John of Gaunt was one of the great power brokers his time. |
On March 6, 1340, John of Gaunt was born. He was the third surviving son of Edward III of England and Philippa of Hainault, and has been referred to as "Gaunt" because that is the Anglicized form of Ghent, the Belgian town in which he was born.
Upon the death of his elder brother, Edward (the Black Prince) in 1376, as well as his father in 1377, John's nephew - the Black Prince's son - acceded to the throne as Richard II of England. Richard was a minor, and John exercised an enormous amount of influence on the Crown until the King was of age. Among other things, he was one of the architects of taxation that lead to the Peasants' Revolt in 1381.
Six years later in 1386, John attempted to claim the throne of Castile (in Spain) through his marriage through his second wife, Constance. However, more trouble erupted at home as Richard II provoked a revolt of nobles - known as the Lord's Appellant - who believed that he was ruling as an absolute tyrant. They took control of the government, leaving Richard as a king in name only, as well as exercising power in his name and removing many of his favorites from the royal court. John returned home to help broker a compromise between his nephew and the Lord's, which resulted in nearly a decade of peace.
John's power and influence came as a result of his vast land holdings. His first wife was Blanche, the younger daughter of the Earl of Lancaster, and upon his death in 1361, John inherited half of his lands as well as his title. In the following year, Blanche's elder sister died, allowing John to receive the remaining Lancastrian lands, and his father made him Duke of Lancaster. The Duchy of Lancaster had holdings in virtually every county in England, making John a very wealthy man during his time and allowing him to be so influential. During King Richards reign, John was also made Duke of Aquitaine in France.

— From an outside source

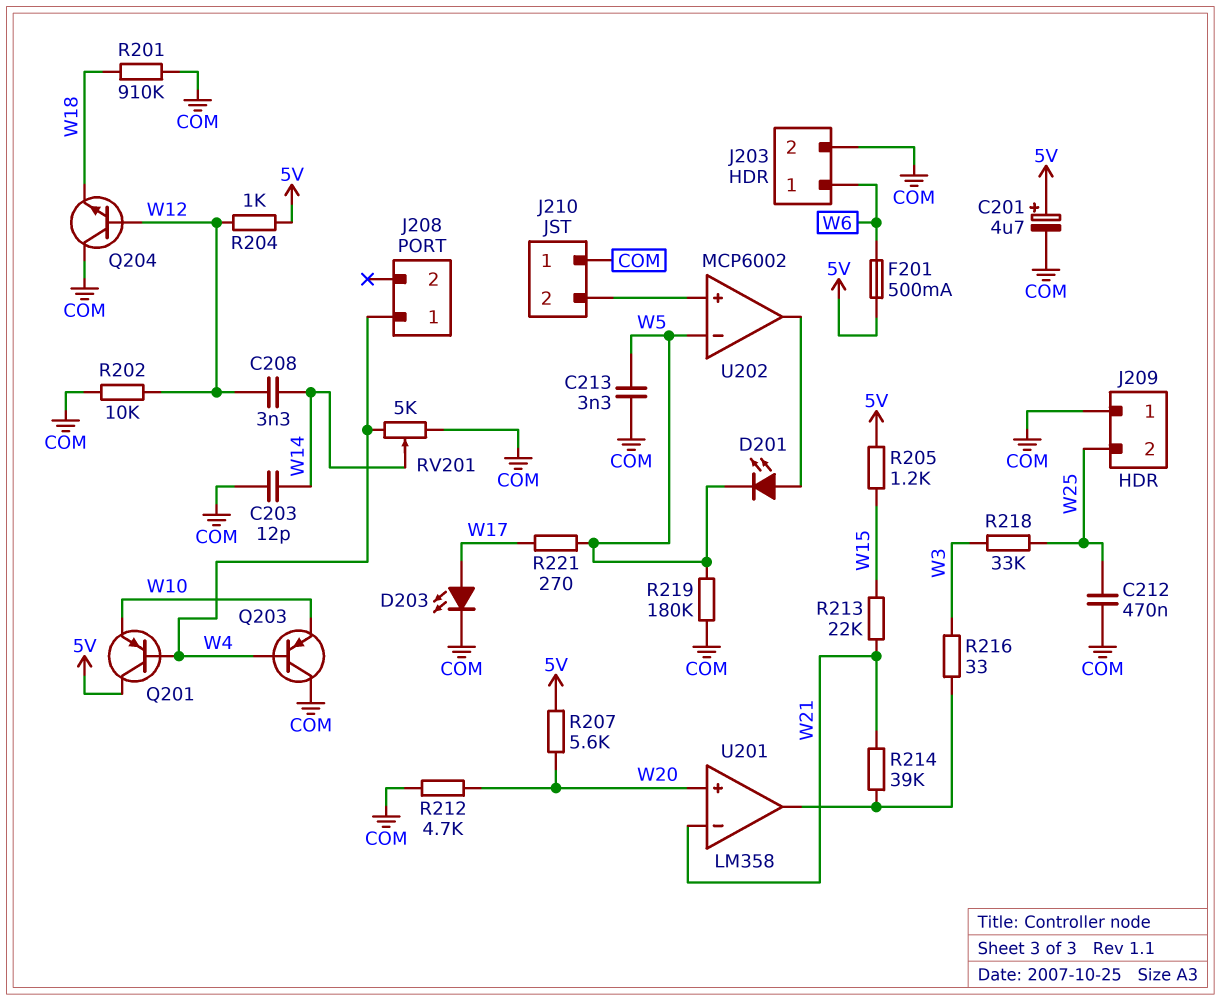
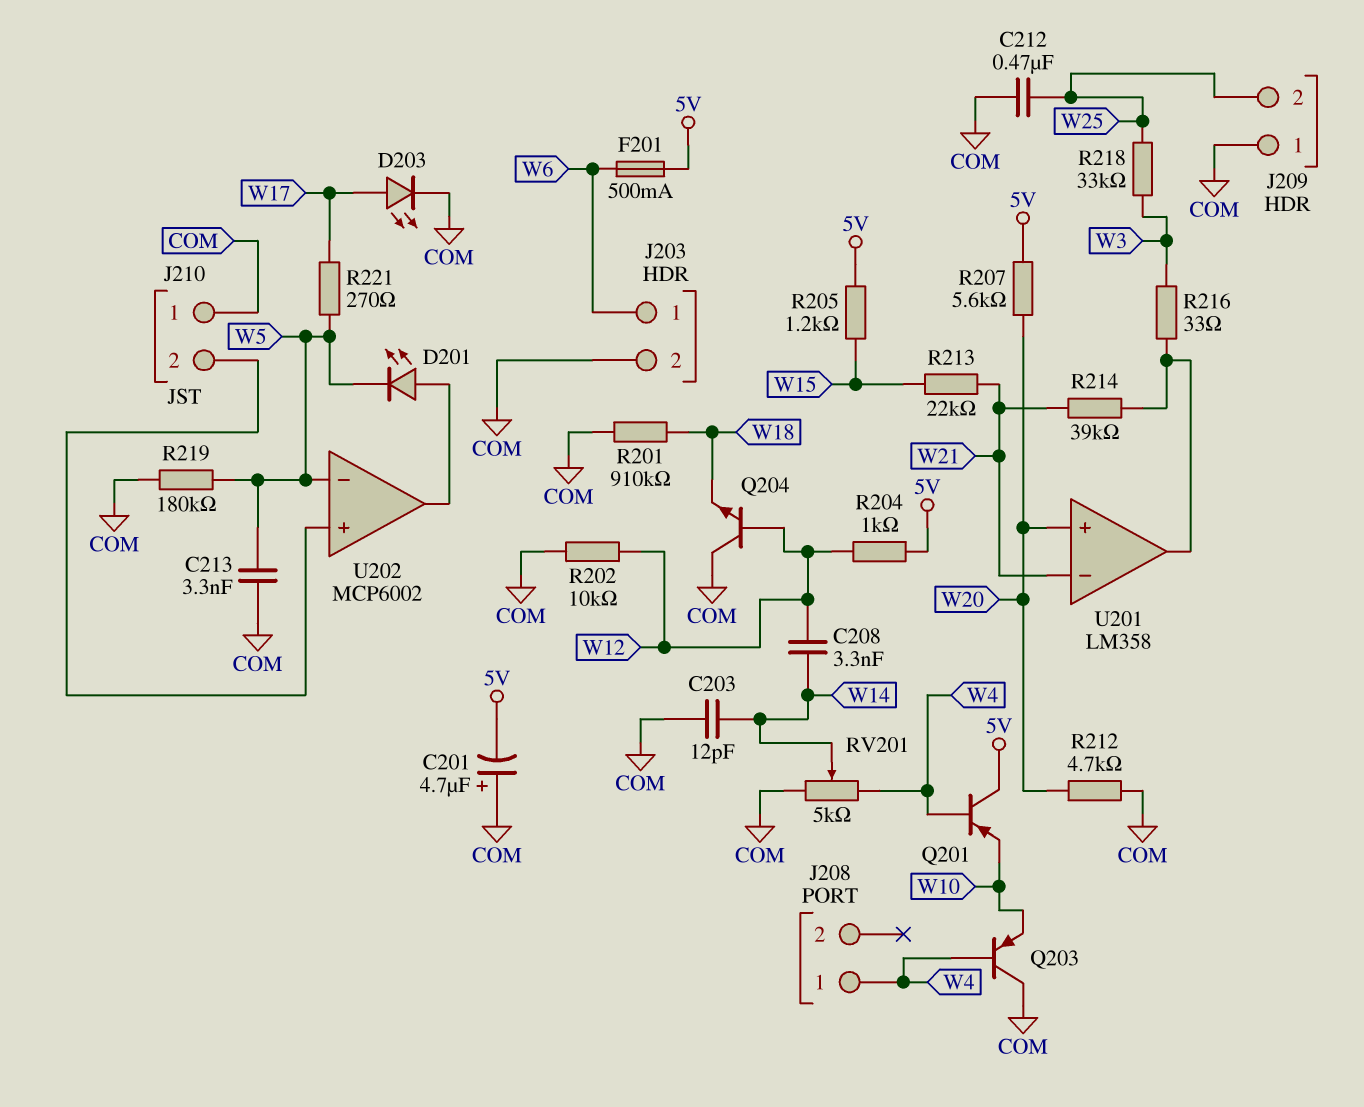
C201: 4.7uF (plus 5V, minus COM) -> 4.7uF (plus COM, minus 5V)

Upon his death, his lands and titles were seized by Richard, who kept them from John's son Henry Bolingbroke, who was serving a ten-year sentence of exile in France as a resolution to a dispute between him and another nobleman. Richard extended his cousin's sentence to life, but Henry eventually returned to depose Richard and had himself crowned King of England as Henry IV, inaugurating the House of Lancaster, a branch of the main Plantagenet dynasty.
John of Gaunt's other legacy are his descendants. Through his legitimate and illegitimate offspring (who were retroactively legitimized), as well as several rounds of royal intermarriage amongst cousins, he was the ancestor of kings and queens of England from the houses of Lancaster, York, and Tudor, as well as (after 1437) kings and queens of Scotland. Since the accession of James VI of Scotland to the English throne in 1603, all sovereigns of England, Scotland, Great Britain, Ireland, and the United Kingdom have been descended from Gaunt.
Gaunt is also the sixteenth richest person of all time, with estimated (inflation-adjusted) fortune of $110 billion.